The National Museum and Art Gallery, in collaboration with the T&T Film Company (TTFC) and the T&T Film Festival (TTFF), hosted the second in the Film Screening Series titled Nationhood and Identity at the National Academy for the Performing Arts (NAPA), Port-of-Spain, last Thursday evening. Caribbean Skin, African Identity by Mandisa Pantin, Y’ning? by Emile Upczak, and Chinee Girl by Natalie Wei were the chosen films screened before a small audience at the venue. Curator at the museum Nimah Muwakil-Zakuri, in welcoming the audience, said appreciation should be shown to the three female filmmakers for their timely and relevant contributions. Pantin said her film Caribbean Skin, African Identity was “a personal journey of trying to find out who I was.” The documentary, filmed against a background of Emancipation Day celebrations in Port-of-Spain, allowed for various views to be aired on the topic of identifying with an African heritage.
The film discusses how present-day African descendants in the Caribbean see themselves. Upczak described Y’ning? as an academic music video that explores wining as a dance language with a history and identity born out of the Caribbean experience. In particular, it looks at the body in motion, as well as elements of T&T society that are represented in the way people dance and the various ethnic influences on the dance itself.
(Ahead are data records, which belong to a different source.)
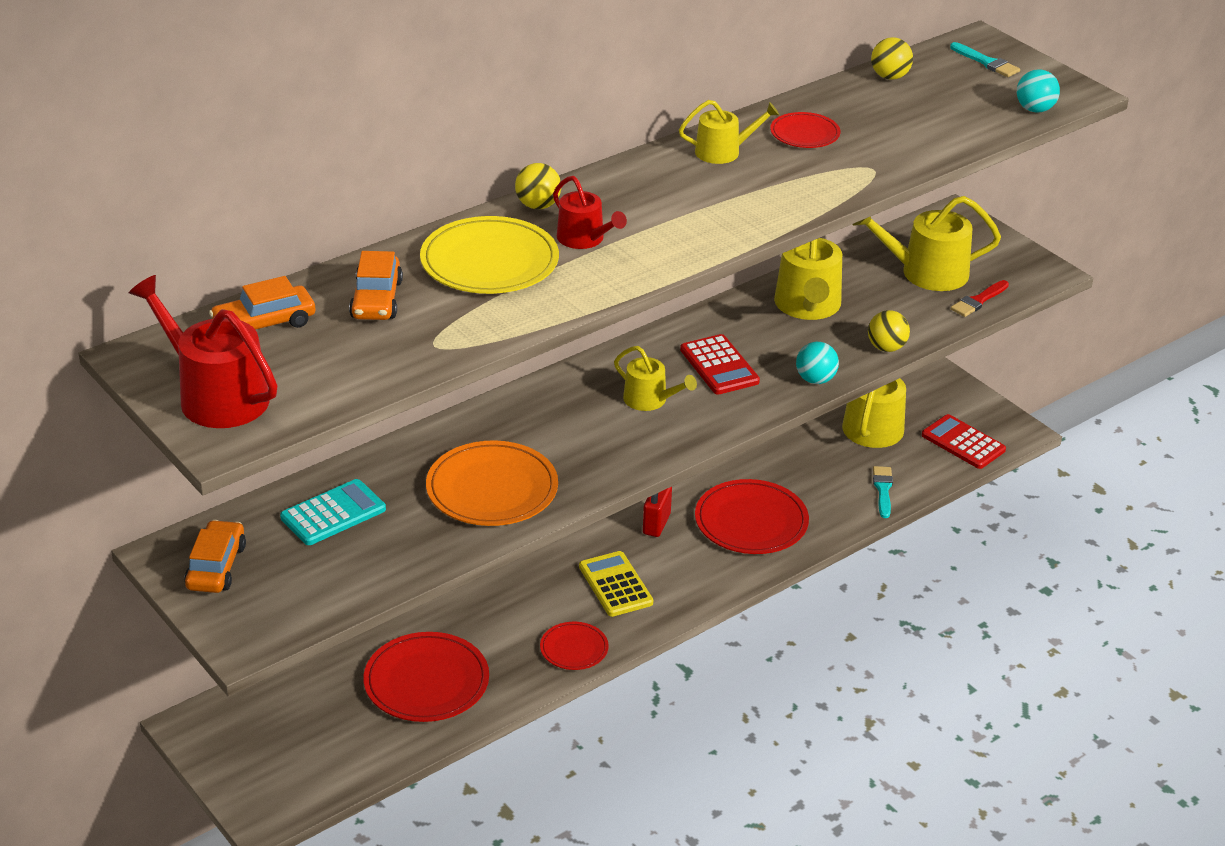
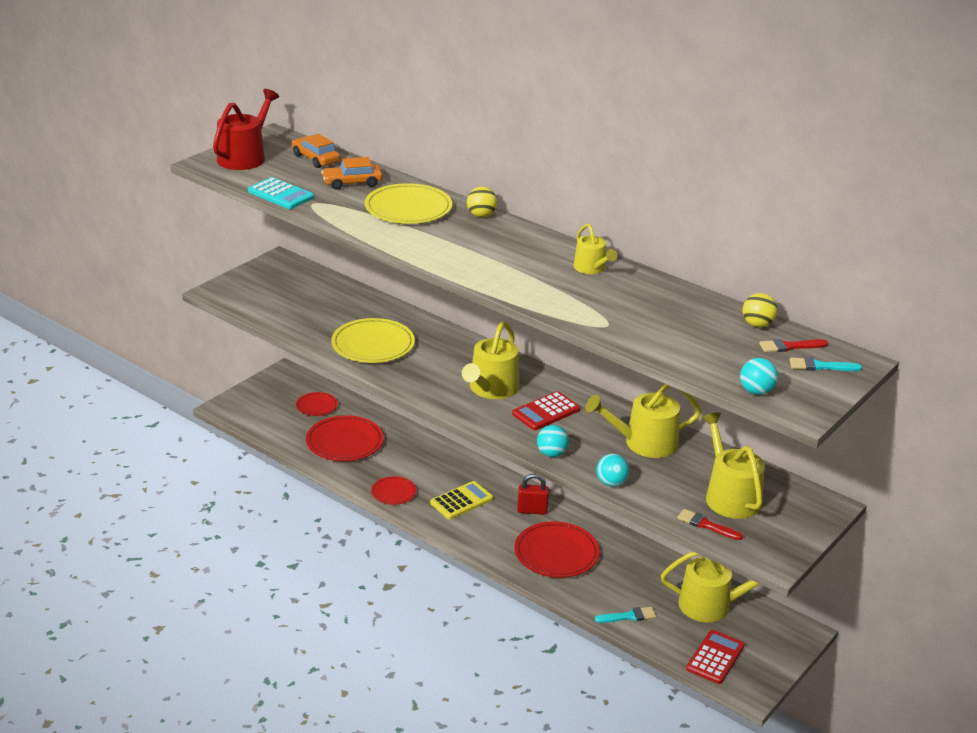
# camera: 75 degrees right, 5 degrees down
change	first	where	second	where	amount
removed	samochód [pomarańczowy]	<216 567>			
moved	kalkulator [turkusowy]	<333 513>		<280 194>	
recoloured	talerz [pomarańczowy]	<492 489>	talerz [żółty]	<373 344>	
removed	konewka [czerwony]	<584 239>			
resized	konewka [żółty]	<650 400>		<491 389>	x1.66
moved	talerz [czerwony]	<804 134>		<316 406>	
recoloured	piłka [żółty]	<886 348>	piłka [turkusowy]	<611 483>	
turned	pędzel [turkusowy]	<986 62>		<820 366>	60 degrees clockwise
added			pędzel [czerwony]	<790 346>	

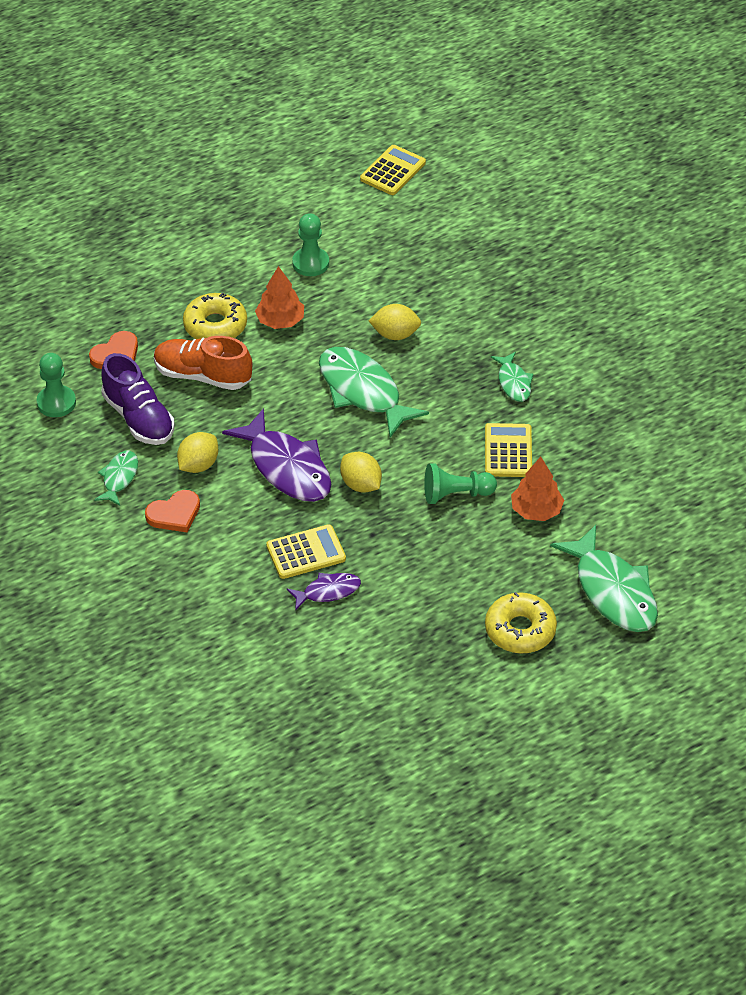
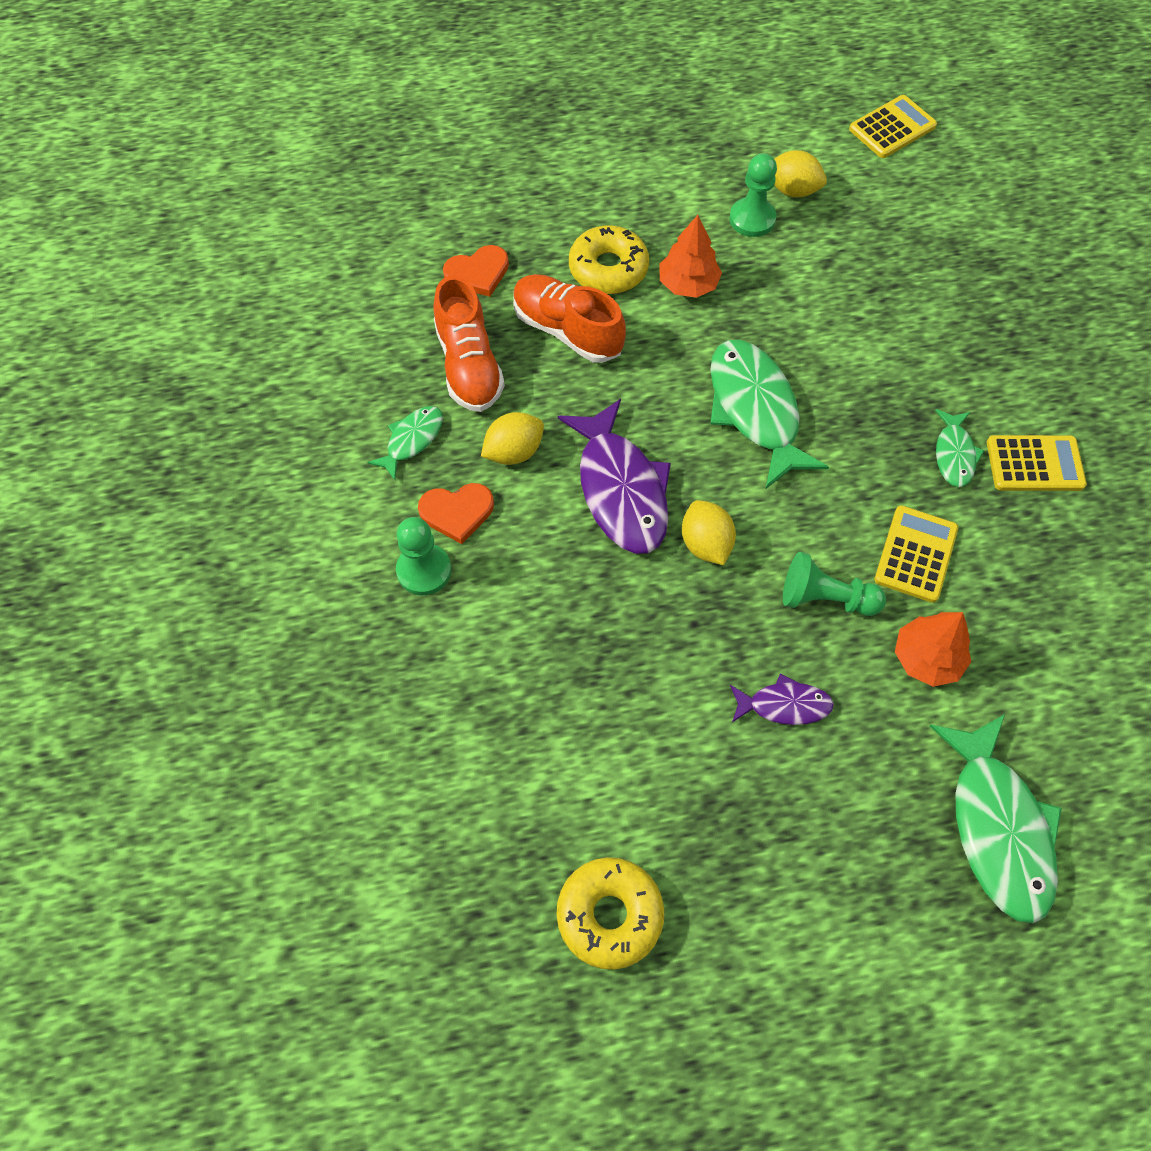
# camera: 20 degrees right, 15 degrees up
change	first	where	second	where	amount
moved	pionek [zielony]	<56 403>		<424 570>	
recoloured	but [fioletowy]	<139 418>	but [pomarańczowy]	<469 365>	
moved	kalkulator [żółty]	<306 552>		<1034 464>	
moved	ryba [fioletowy]	<328 591>		<784 705>	
moved	cytryna [żółty]	<395 334>		<792 190>	
moved	donut [żółty]	<520 630>		<609 915>	

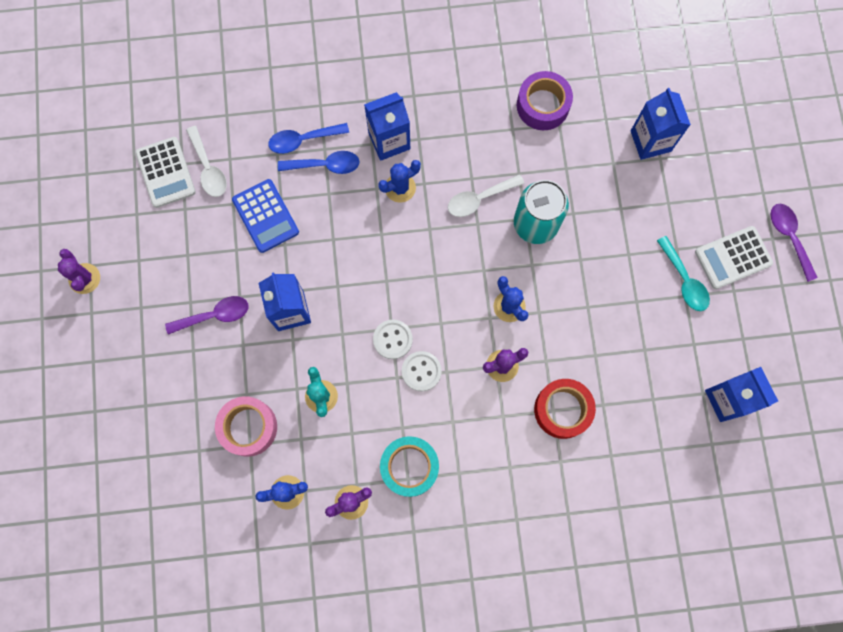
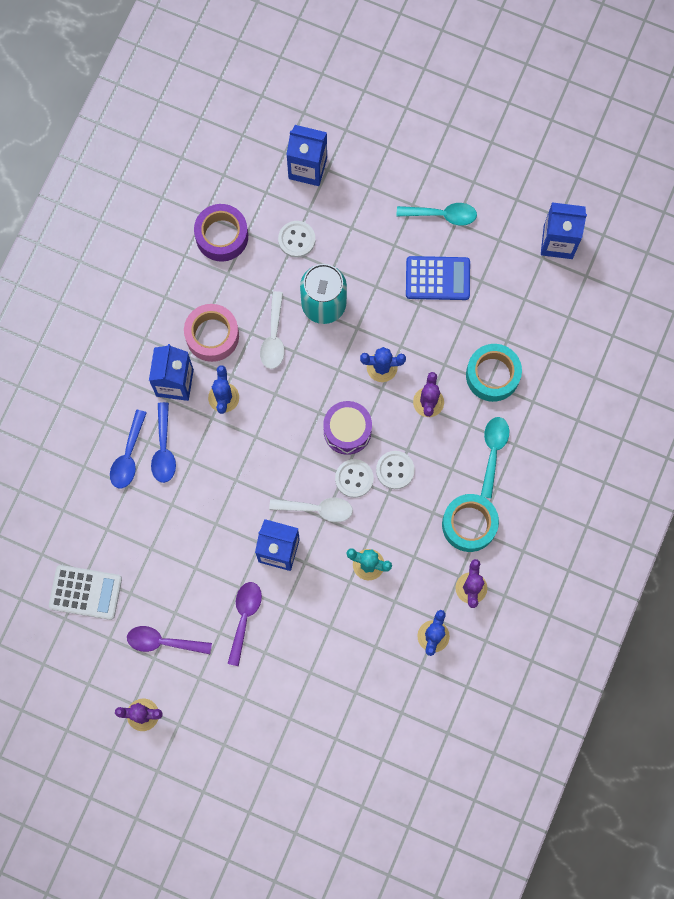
# camera: 60 degrees left, 0 degrees up
change	first	where	second	where	amount
moved	łyżka [biały]	<208 168>		<317 509>	
moved	taśma klejąca [różowy]	<248 427>		<212 335>	
moved	kalkulator [niebieski]	<265 216>		<437 278>	
turned	łyżka [niebieski]	<325 165>		<164 449>	150 degrees clockwise
recoloured	taśma klejąca [czerwony]	<562 410>	taśma klejąca [turkusowy]	<492 375>	
removed	kalkulator [biały]	<733 257>			
moved	łyżka [fioletowy]	<789 237>		<163 642>	
added			guzik [biały]	<296 239>	
added			bęben [fioletowy]	<347 431>	
added			łyżka [turkusowy]	<493 452>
The film explores the wine as a new language that is not merely a type of sexual expression, but a movement that has historical and social relevance.
Chinee Girl focuses on 15 female subjects from varying social circles. Through their stories, a contemporary portrait of the Caribbean Chinese identity emerges, with views on how gender, ethnicity and identity are defined in a Caribbean, but more particularly T&T, space.
Among the subjects telling their stories are Sally Homer, Jamie Lee Loy, Anya Ayoung-Chee, Donna Chin Lee, Richalene Sui Chong and Shaleen Chan. The third screening in the series is scheduled for July 19, and will feature Joebell and America by Asha Lovelace, and The Smallest River in Almirante by Simon Baptiste. The fourth will take place on August 23, and feature Classical Steel by John Barry, The Audacity of the Creole Imagination by Dr Kim Johnson, and The Saddhu of Couva by Robert Yao Ramesar. The final screening will be on September 20, when Inward Hunger by Mariel Brown will be shown. Admission to all shows is free.